Divindade
Uma deidade designa, nas religiões politeístas e na história comparada das religiões, um ser divino dotado de personalidade própria, de um domínio de acção específico e de um culto ritual. O termo engloba deuses, deusas e figuras divinas maiores de todas as tradições.
Origem e etimologia
A palavra vem do latim medieval deitas, forjada sobre deus (deus) por santo Agostinho (354-430) em A Cidade de Deus. Agostinho propõe deitas como alternativa à palavra grega theotês para designar a natureza divina. O termo português deidade está atestado desde a Idade Média e usa-se particularmente para falar das divindades não cristãs: deidades egípcias (Rá, Ísis, Osíris, Hórus), gregas (Zeus, Atena, Apolo), romanas (Júpiter, Vénus, Marte), hindus (Shiva, Vishnu, Devi, Ganesha), nórdicas (Odin, Thor, Freyja), astecas (Quetzalcoatl, Tlaloc), africanas (orixás dos Iorubás). O termo evita a maiúscula de Deus e permite uma discussão comparativa neutra.
Evolução e tradição
As ciências das religiões modernas, desde Friedrich Max Müller no século XIX, Mircea Eliade no século XX (Tratado de História das Religiões, 1949) e Jean-Pierre Vernant, estudam as deidades numa perspectiva comparativa. Carl Gustav Jung e os seus discípulos propuseram uma leitura das deidades como manifestações de arquétipos universais: a Mãe, o Pai, o Trickster, o Herói, a Amante, o Sábio. Esta abordagem arquetípica foi retomada por Joseph Campbell em As Máscaras de Deus (1959-1968). O neopaganismo contemporâneo (Wicca, reconstrucionismo helénico, ásatrú) restaura cultos dirigidos a deidades precisas, com seriedade ritualística variável.
Utilização prática
Na prática esotérica contemporânea, as deidades podem ser invocadas em meditação, em visualização ou em ritual.
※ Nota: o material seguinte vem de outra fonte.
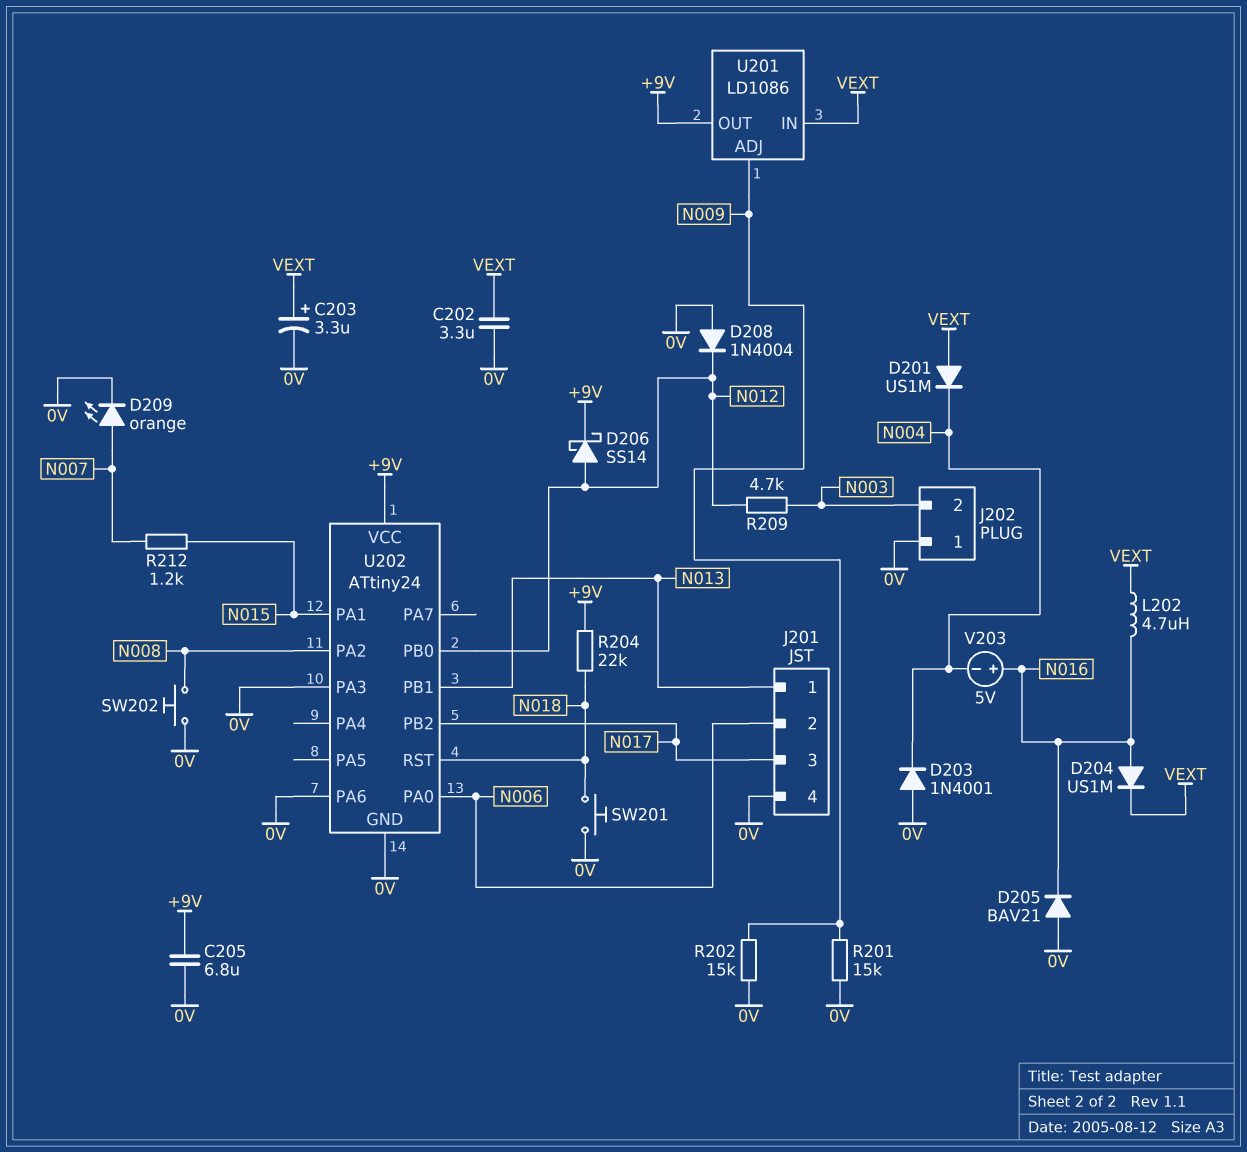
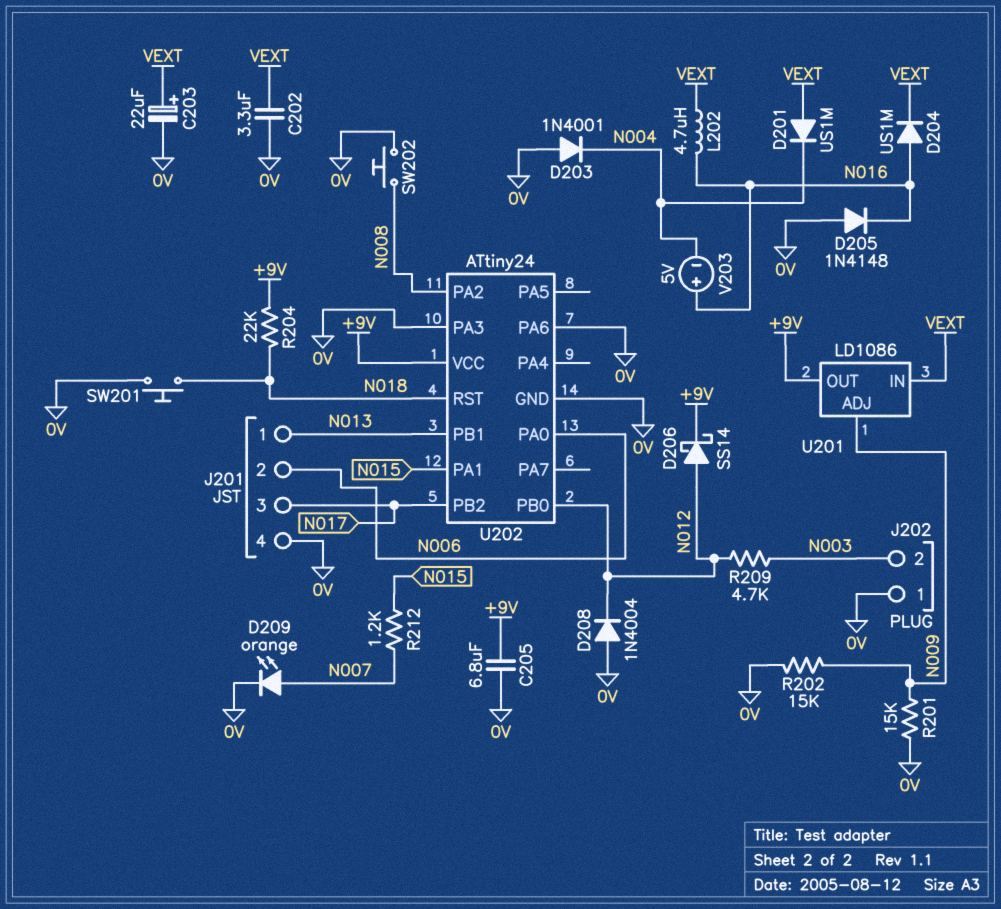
C203: 3.3uF (plus VEXT, minus 0V) -> 22uF (plus VEXT, minus 0V)
D205: diode BAV21 (A 0V, K N016) -> diode 1N4148 (A 0V, K N016)

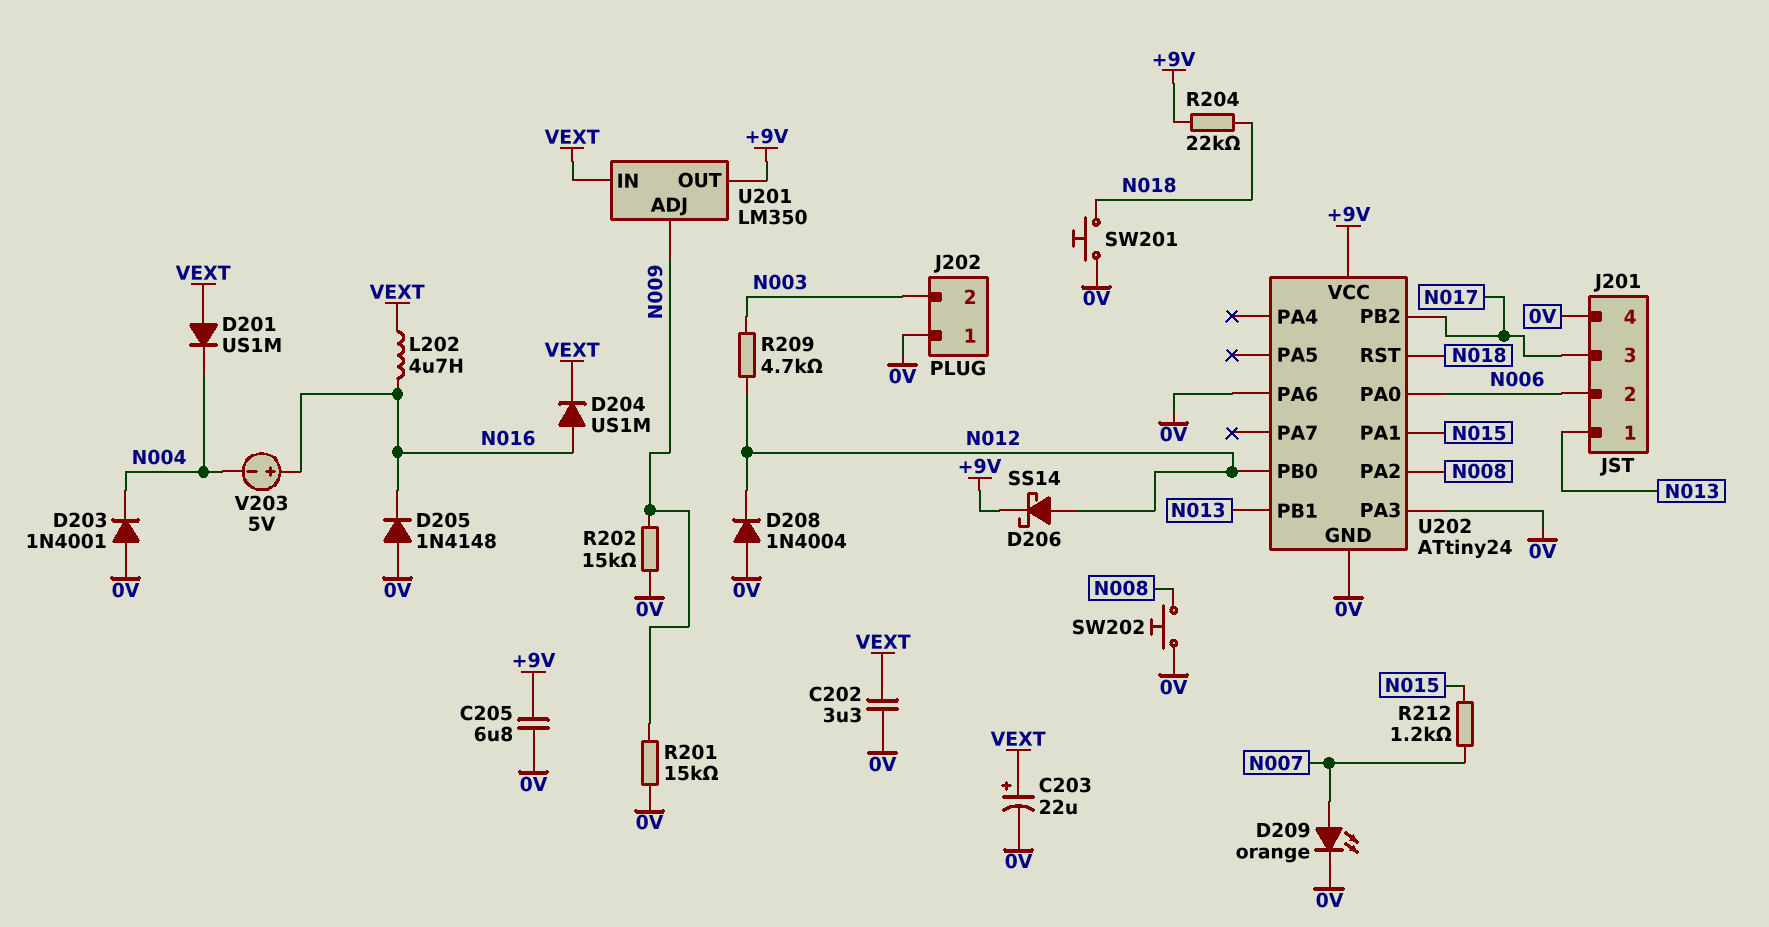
U201: LD1086 -> LM350

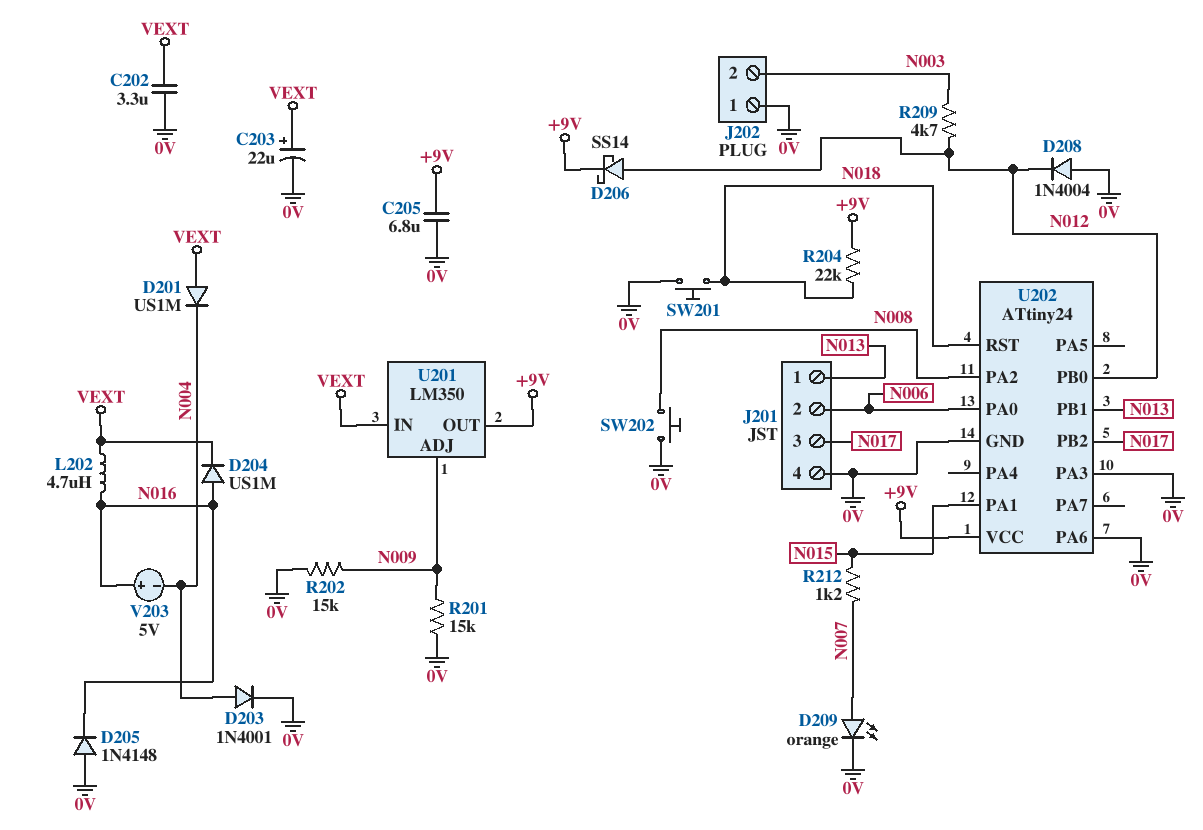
D203: diode 1N4001 (A 0V, K N004) -> diode 1N4001 (A N004, K 0V)

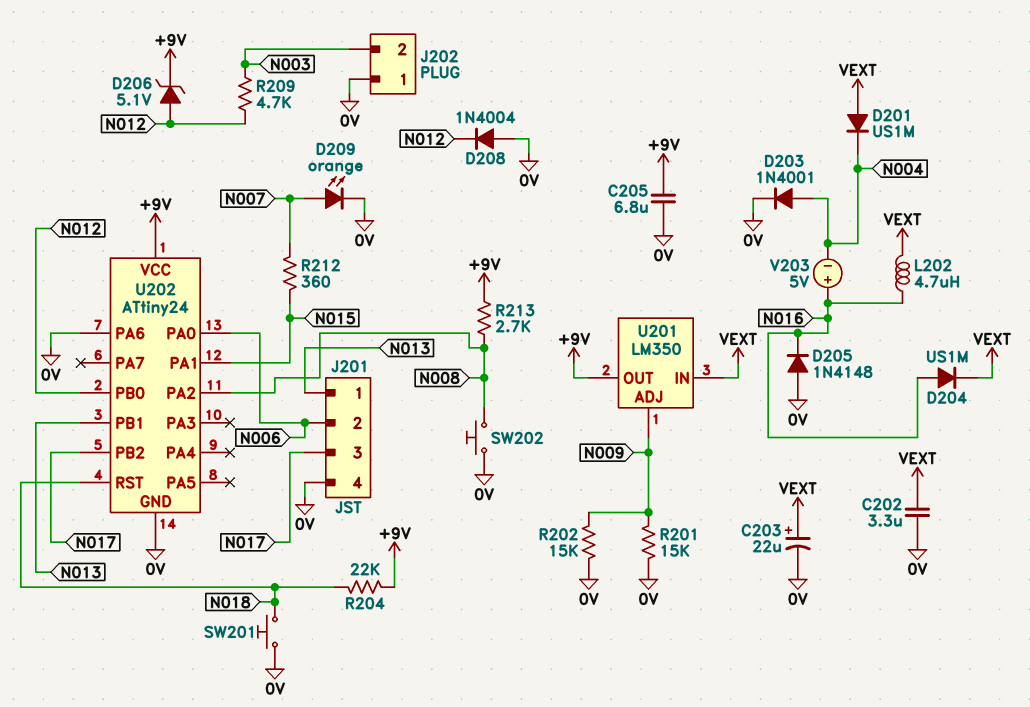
D206: schottky SS14 (A N012, K +9V) -> zener 5.1V (A N012, K +9V)
R212: 1.2k (N007, N015) -> 360 (N007, N015)
R213: none -> 2.7k (+9V, N008)
U202 pin PA3: 0V -> none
No Tarotoui, surgem referências a deidades nas fichas dos arcanos do tarot e dos oráculos: o arcano da Imperatriz é frequentemente aproximado das deusas-mães (Cibele, Deméter, Ísis), o arcano do Sol de Apolo ou de Mitra. A magia das deidades (deity magic) é uma prática neopagã que estabelece uma relação pessoal com uma figura divina escolhida. As correspondências entre deidades e planetas (Vénus / Afrodite, Marte / Ares) estruturam a astrologia tradicional.
Para ir mais longe
Confundir uma deidade politeísta com o Deus monoteísta das tradições abraâmicas é uma simplificação: são concepções estruturalmente diferentes. Note também que a leitura junguiana arquetípica, fecunda, não substitui a leitura histórico-religiosa, que restitui cada deidade no seu contexto cultural preciso. Uma Deusa abstracta genérica oculta por vezes a diversidade real das tradições.